The cops get a little suspicious and have inexcusable incompetence, even for a grindhouse movie. They fucking INSPECT the statues and still take forever to piece together what’s happening. There’s a snore-inducing car chase and no gore. The ending is (SURPRISE!) an anti-climactic cop out.

REVIEW: Blood Mania (1970)


Blood Mania (1970): F

There is very little blood in Blood Mania. It would be like changing the title of Halloween to Coat Hanger Mania because of the one scene where Michael Myers is batting coat hangers out of the way when he’s trying to catch Jamie Lee Curtis in the closet.

This turd from the tail end of the grind house era begins with a blond woman with a noose around her neck running through the woods. She is in a nightgown that shows off her nipples and she’s running from some solemn motherfucker who appears to be walking after her, even though she’s running full blast. She falls down, screaming, and the opening credits conclude. The scene is never referenced again and we never learn who the fuck those people were. No blood by the way.

When the actual film opens, we see that this spoiled and very sexually hungry babe named Victoria hates her life because she spends all her time caring for her terminally ill dad, who is a total bedridden asshole. When she isn’t spooning him warm milk or whatever, she’s trying to get laid. She somehow fucks this up despite being an aggressive and reasonably attractive woman. In this one scene, she jumps in the pool topless and tries to seduce the pool boy, who runs away frightened as if she was a rattlesnake. Show me a pool boy who would do this in real life and I’ll eat my hat.

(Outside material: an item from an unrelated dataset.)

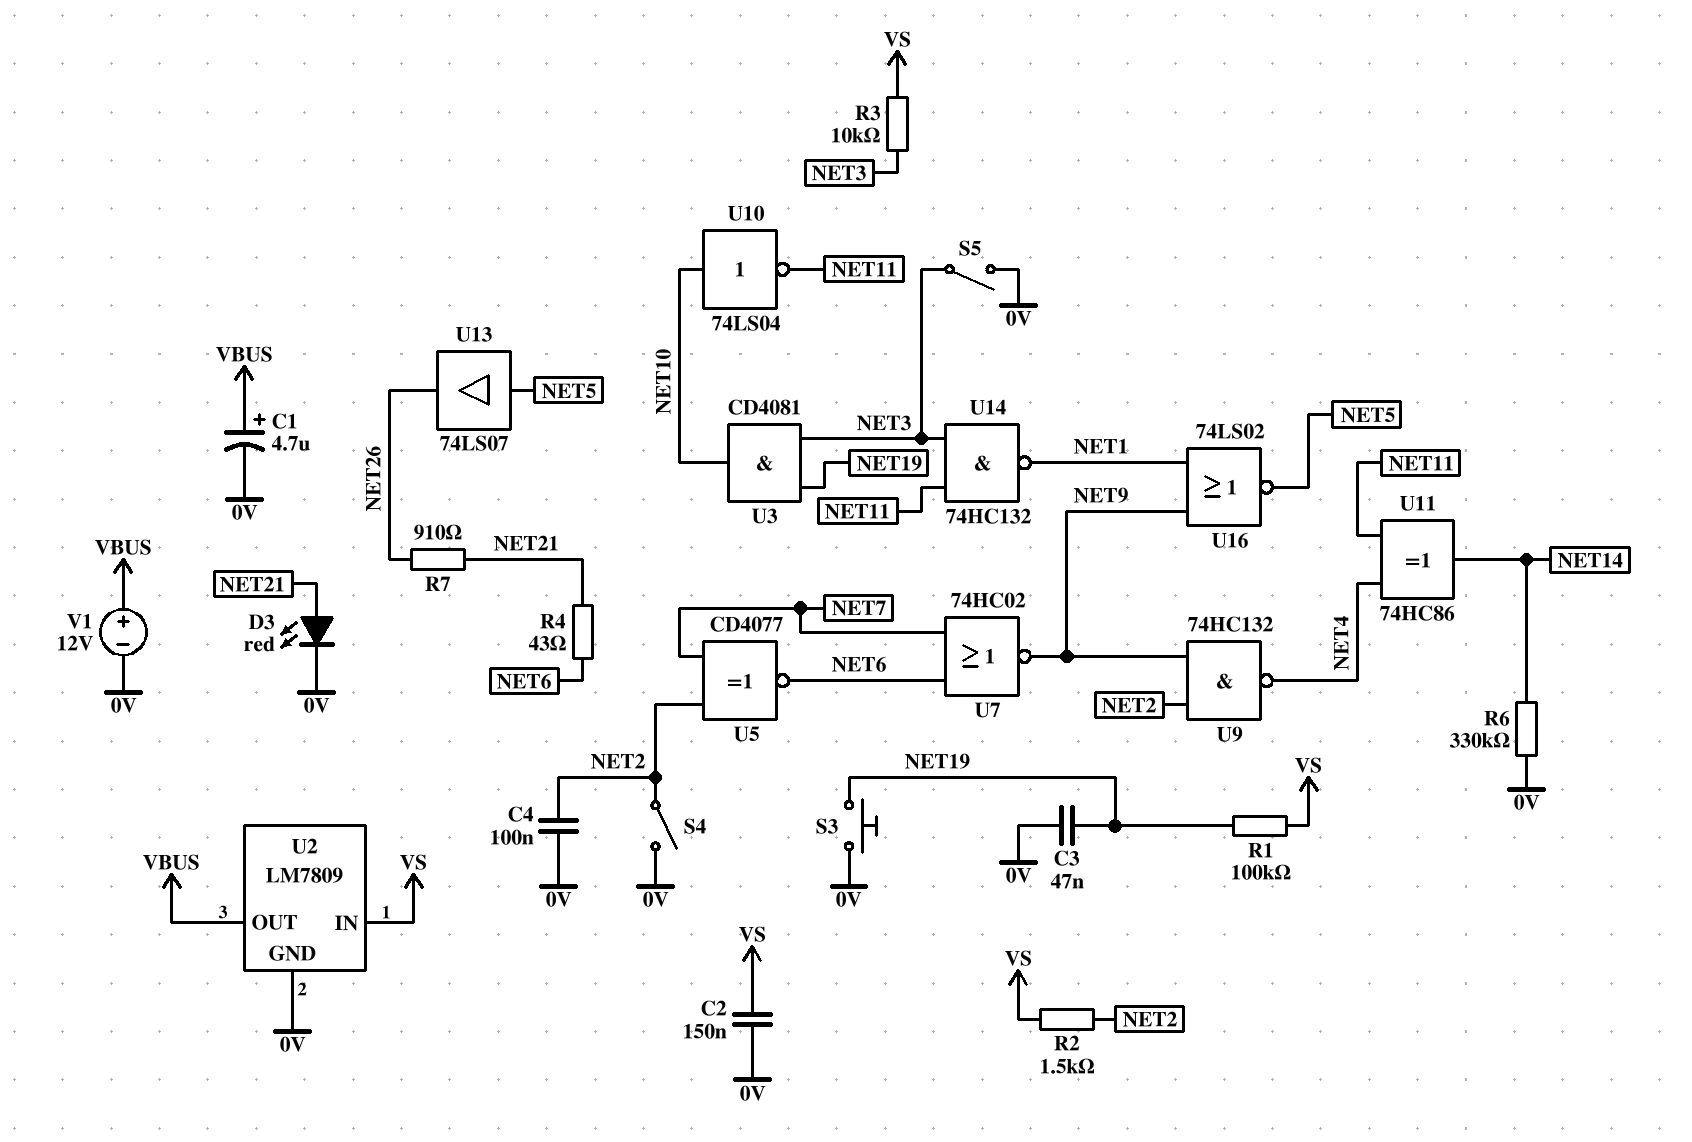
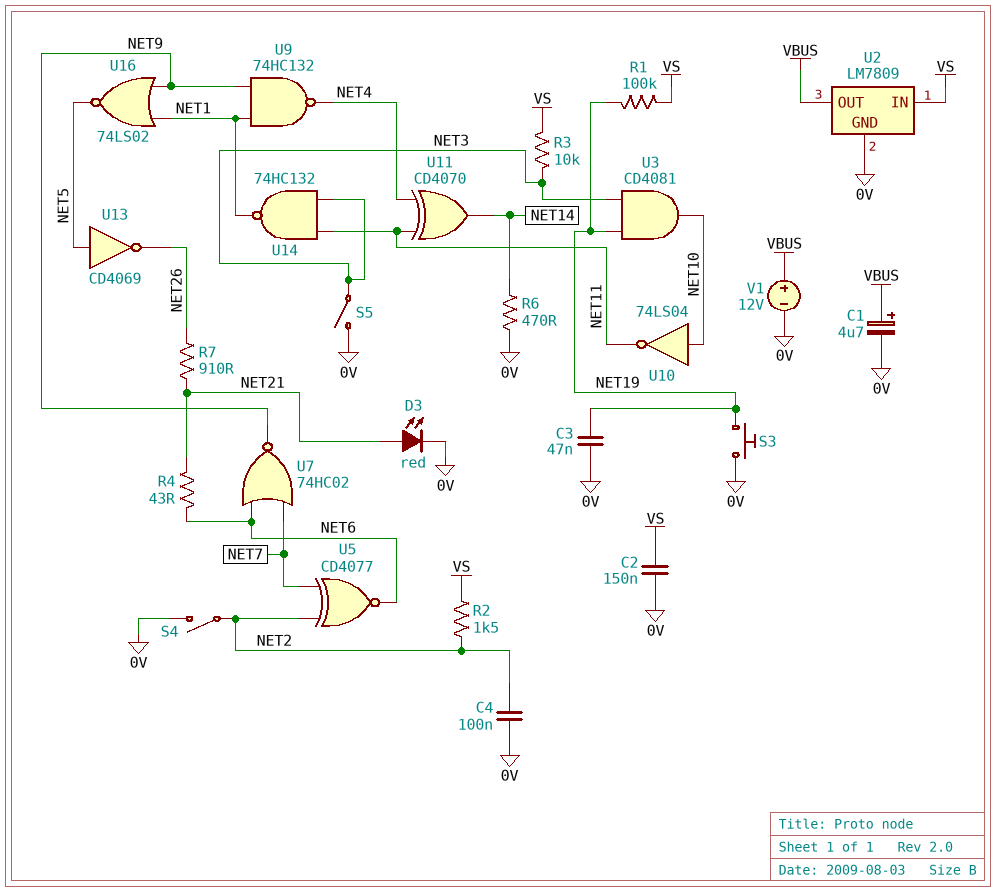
R6: 330k (0V, NET14) -> 470 (0V, NET14)
U9: NAND 74HC132 (in NET2, in NET9, out NET4) -> NAND 74HC132 (in NET1, in NET9, out NET4)
U11: XOR 74HC86 (in NET4, in NET11, out NET14) -> XOR CD4070 (in NET4, in NET11, out NET14)
U13: buffer 74LS07 (in NET5, out NET26) -> NOT CD4069 (in NET5, out NET26)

She has this really creepy fixation with her dad’s doctor, this Hasselhoff looking fella named Cooper, who also avoids her advances as he avoids trimming his sideburns. Cooper needs money because he’s being blackmailed for performing some illegal abortions back in the day. So Victoria comes up with a plan: Cooper bones her whenever she wants and she’ll poison her dad, inherit the estate, and give ol’ Coop the money to pay off his blackmailer. All the poor guy has to do is take the money, bang this wealthy heiress, and call it a day.

When Victoria, kills her dad, there is a little blood, but not “mania” levels. She makes him smell some poison in his sleep and then she, probably excited by the impending Cooper penis, chills in her dad’s room fondling her exposed breasts while he writhes around and dies. His mouth is red. That’s the blood. He dies watching his treacherous daughter twist her nipples right next to his bedpan. Bummer. Mania.

Zinger on Victoria: Her younger, cuter, not crazy sister inherits all of dad’s stuff. Cooper still needs that money so he starts banging the sister on the side and gradually ignoring Victoria, which leads to all sorts of obligatory grind house topless scenes, 60’s porn music, and more mania-less blood; Victoria smashes her little sister’s skull open with a lamp and then starts working on a painting. The gore/violence is, of course, cheap, unconvincing, and all around unpleasurable for everyone involved.

Cooper comes home and sees what’s happened. He starts to dispose of the corpse and then in the span of like sixty seconds, some crazy shit happens. We see that Victoria’s painting is of Cooper holding a skeleton and, suddenly, the ghost of the dead sister appears in the corner of the room. End of film.

You can’t have high expectations when you watch something like this. If you are ever in the mood to watch soft-core pornography with a ghost of a plot, check it out.